1. – Pois, parece que o que constitui a perfeição é matéria de conselho e não de preceito, por não ser de necessidade para a salvação. Ora, o martírio parece necessário à salvação, conforme a Escritura: Com o coração se crê para alcançar a justiça; mas com a boca se faz a confissão para conseguir a salvação; e noutro lugar: Nós devemos dar a nossa vida pelos nossos irmãos. Logo, o martírio não é um ato de perfeição.
2. Demais. – Parece que constitui maior perfeição o dar alguém a alma por Deus, pela obediência, do que lhe dar, pelo martírio, o próprio corpo. Por isso, Gregório diz, que, por direito, a obediência é preferível às vítimas. Logo, o martírio não é ato da máxima perfeição
3. Demais. – Parece melhor sermos útil aos outros do que nos conservarmos a nós mesmo no bem; porque o bem geral é melhor que o bem de um só, segundo o Filósofo. Ora, quem sofre o martírio só a si é útil; ao contrário, quem ensina aproveita a muitos. Logo, o ato de ensinar e de dirigir os inferiores é mais perfeito que o ato do martírio.

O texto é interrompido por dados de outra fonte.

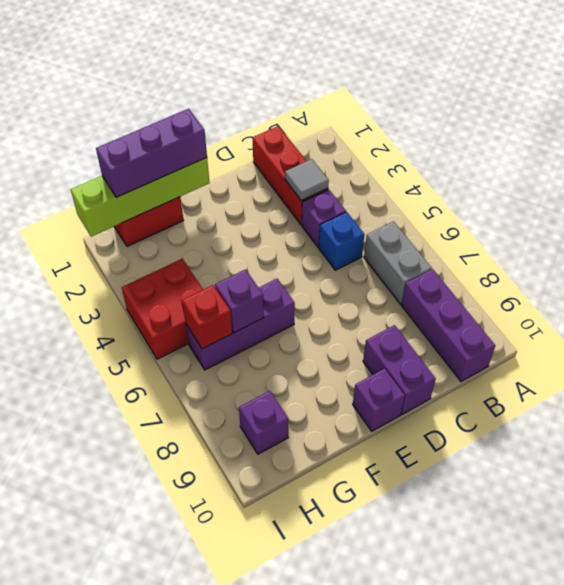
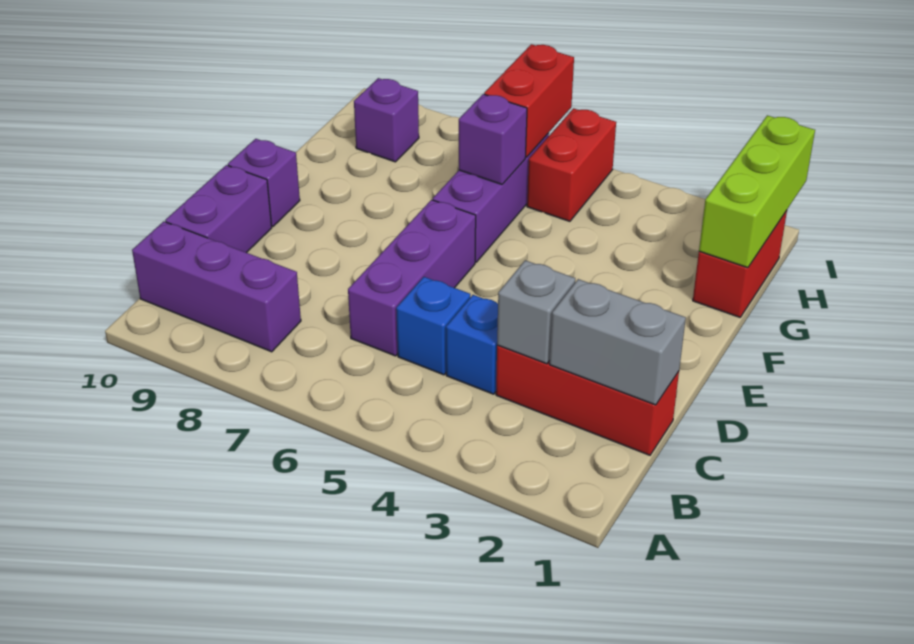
grey brick B6:B7 level 1 -> grey brick C1:C2 level 2
grey tile C3 level 2 -> grey brick C3 level 2
purple brick C4 level 1 -> blue brick C4 level 1
purple brick D9:D10 level 1 -> purple brick C10:D10 level 1
lime brick F1:I1 level 2 -> lime brick G1:I1 level 2
purple brick F1:H1 level 3 -> purple brick C6:E6 level 1
red brick H4:I5 level 1 -> red brick H5:I5 level 1
red brick H6 level 2 -> red brick H6:I6 level 2

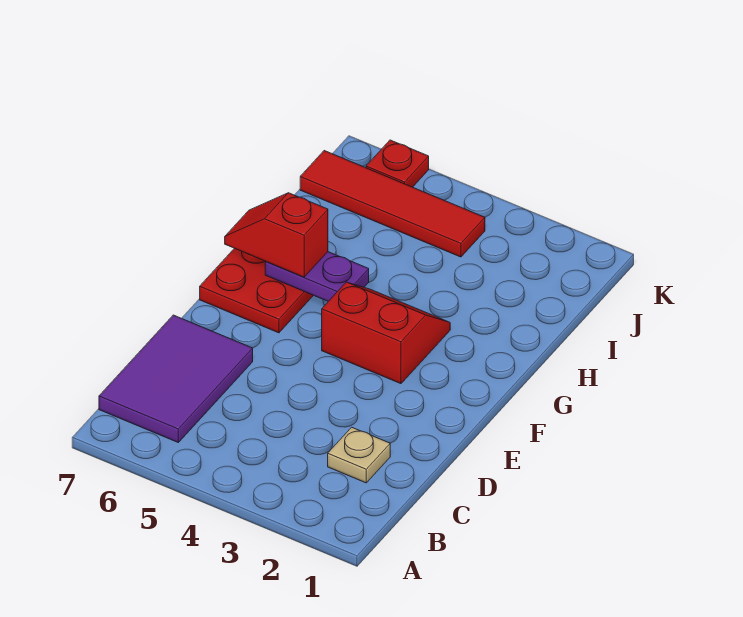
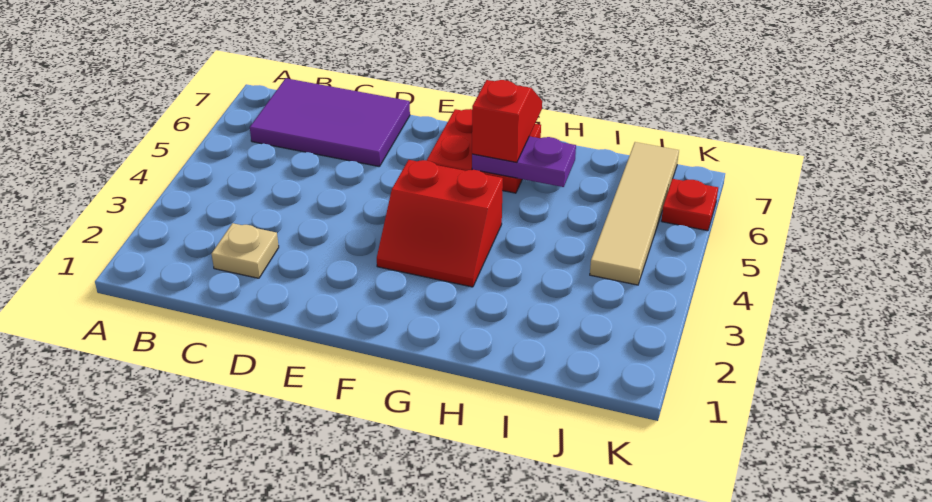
red slope F3:G4 level 1 top F -> red slope F3:G4 level 1 top 4
purple plate G5:G6 level 2 -> purple plate G6:H6 level 2
red tile J4:J7 level 1 -> tan tile J4:J7 level 1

Mas, em contrário, Agostinho prefere o martírio à virgindade, estado próprio da perfeição. Logo, parece que o martírio implica a perfeição máxima.
SOLUÇÃO. – De dois modos podemos considerar um ato de virtude. – Primeiro, na sua espécie, relativamente à virtude da qual é ilícito. Ora, neste sentido, o martírio, que consiste em sofrer a morte, quando necessário, não pode ser o mais perfeito dos atos de virtude. Porque sofrer a morte não é, em si mesmo, digno de louvor, mas só enquanto ordenado a um bem, por exemplo, o da fé ou o do amor de Deus, que são atos da virtude. Por onde, esse ato de virtude, sendo o fim, é melhor. – O outro aspecto por que podemos considerar o ato de virtude é o relativo ao seu motivo, primeiro, que é o amor de caridade. E por este lado, sobretudo, é que um ato contribui para a perfeição da vida, segundo o Apóstolo, quando diz que a caridade é o vínculo da perfeição. Ora, o martírio, dentre todos os atos virtuosos, é o que mais demonstra a perfeição da caridade. Pois, mostramos o nosso amor por uma coisa tanto mais quanto desprezamos, por ela, outra que muito amamos, ou aceitamos sofrer por ela um padecimento que fortemente nos repugna. Ora, é manifesto, que de todos os bens presentes o que mais amamos é a vida; e, ao contrário, o que mais odiamos é a morte, sobretudo quando acompanhada de dolorosos tormentos corporais, o medo dos quais faz até mesmo os brutos deixarem os maiores prazeres, como diz Agostinho. Por onde é claro que, dentre todos os atos humanos, o martírio é genericamente o mais perfeito, como prova máxima da caridade, segundo o Evangelho: Ninguém tem maior amor do que este, de dar um a própria vida por seus amigos.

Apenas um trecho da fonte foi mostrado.